What to measure to know the migration succeeded

"It still works" is not a success criterion. Define these before you start so the decision is data, not vibes:

  • Content parity rate: percentage of your validation URLs where extracted main content matches within tolerance. Set a bar (e.g. ≥95%) and hold to it.
  • Latency delta: p50 and p95 on your traffic mix, new vs old. A migration that improves cost but regresses p95 into user-visible territory is not a clean win — know the trade.
  • Error-rate delta: normalized by error class (4xx vs 5xx vs timeout vs empty-content). A shift in the mix of errors is as informative as the total.
  • Cost delta: projected monthly bill, including the extract line if you extract. This is usually the reason you migrated, so quantify it explicitly rather than assuming.

Capture these as a one-page before/after. It is the artifact that justifies the migration to whoever owns the budget, and the baseline you will want if you ever need to migrate again.

Common migration mistakes to avoid

  1. Testing only example.com. Toy URLs hide every interesting divergence. Validate on the messy real sites your pipeline actually hits.
  2. Snapshot-asserting whole payloads. Brittle and guaranteed to "fail" on cosmetic metadata differences. Assert the fields you consume.
  3. Migrating during a traffic peak. Do it on a quiet window with rollback staged, not the day before a launch.
  4. Skipping the extract re-expression. If you used a dedicated extract endpoint, re-express it as a scrape-with-JSON early; do not discover at cutover that you never tested it.
  5. Not keeping the escape hatch. The whole point of migrating to a Firecrawl-compatible target is reversibility. Keep your client backend-neutral so the next move is also one line.

Sources

Related: Self-host a Firecrawl-like API · Firecrawl vs Crawl4AI vs CRW

FAQ

Frequently asked questions

Do I have to rewrite my code to leave Firecrawl?
For the common case, no. The official Firecrawl SDK works with fastCRW by changing the api_url. Your method calls and response handling stay the same; you redirect the client and keep your key.
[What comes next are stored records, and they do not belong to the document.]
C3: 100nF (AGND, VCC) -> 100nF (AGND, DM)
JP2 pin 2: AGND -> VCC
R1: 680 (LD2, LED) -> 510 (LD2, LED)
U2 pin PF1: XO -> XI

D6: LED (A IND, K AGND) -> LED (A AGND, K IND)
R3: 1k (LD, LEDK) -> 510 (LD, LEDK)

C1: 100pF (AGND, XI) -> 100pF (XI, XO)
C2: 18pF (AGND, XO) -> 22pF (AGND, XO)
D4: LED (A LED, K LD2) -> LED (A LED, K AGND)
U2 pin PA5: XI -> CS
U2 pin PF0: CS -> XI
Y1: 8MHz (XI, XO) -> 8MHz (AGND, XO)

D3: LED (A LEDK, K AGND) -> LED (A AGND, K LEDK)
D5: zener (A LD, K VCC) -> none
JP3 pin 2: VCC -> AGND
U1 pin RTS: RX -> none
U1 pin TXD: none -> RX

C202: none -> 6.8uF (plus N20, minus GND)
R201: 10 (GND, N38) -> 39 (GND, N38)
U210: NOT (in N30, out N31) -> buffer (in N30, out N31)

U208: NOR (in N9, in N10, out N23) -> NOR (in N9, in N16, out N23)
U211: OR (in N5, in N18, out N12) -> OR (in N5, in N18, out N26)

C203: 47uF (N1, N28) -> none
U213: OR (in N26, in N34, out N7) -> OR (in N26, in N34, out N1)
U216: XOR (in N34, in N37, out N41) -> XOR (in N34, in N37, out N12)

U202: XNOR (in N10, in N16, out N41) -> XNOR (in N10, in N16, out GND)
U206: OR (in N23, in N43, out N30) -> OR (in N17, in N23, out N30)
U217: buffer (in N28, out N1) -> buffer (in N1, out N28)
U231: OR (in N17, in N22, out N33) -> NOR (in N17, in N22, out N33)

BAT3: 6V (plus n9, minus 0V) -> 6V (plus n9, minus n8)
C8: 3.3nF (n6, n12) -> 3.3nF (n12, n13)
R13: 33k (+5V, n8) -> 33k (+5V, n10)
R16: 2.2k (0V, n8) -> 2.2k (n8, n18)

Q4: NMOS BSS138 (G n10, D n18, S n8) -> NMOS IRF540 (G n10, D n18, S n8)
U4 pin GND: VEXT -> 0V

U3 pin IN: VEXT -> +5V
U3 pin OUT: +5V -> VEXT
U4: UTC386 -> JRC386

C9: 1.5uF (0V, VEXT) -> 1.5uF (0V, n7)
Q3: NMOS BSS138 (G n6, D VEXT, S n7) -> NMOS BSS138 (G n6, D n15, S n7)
Validate the small list of field/error-envelope differences before cutover.
What about Firecrawl's extract endpoint?
On fastCRW, structured JSON extraction is part of the scrape call under the same credit model — there's no separate extract subscription. If your code calls a dedicated extract endpoint, re-express it as a scrape with a JSON format/schema. It's usually simpler.
How do I roll back if the migration regresses?
Keep both client configs behind an environment variable for the first week. Since the migration is a base-URL change, rollback is a config flip and redeploy — no code change, reversible in under a minute.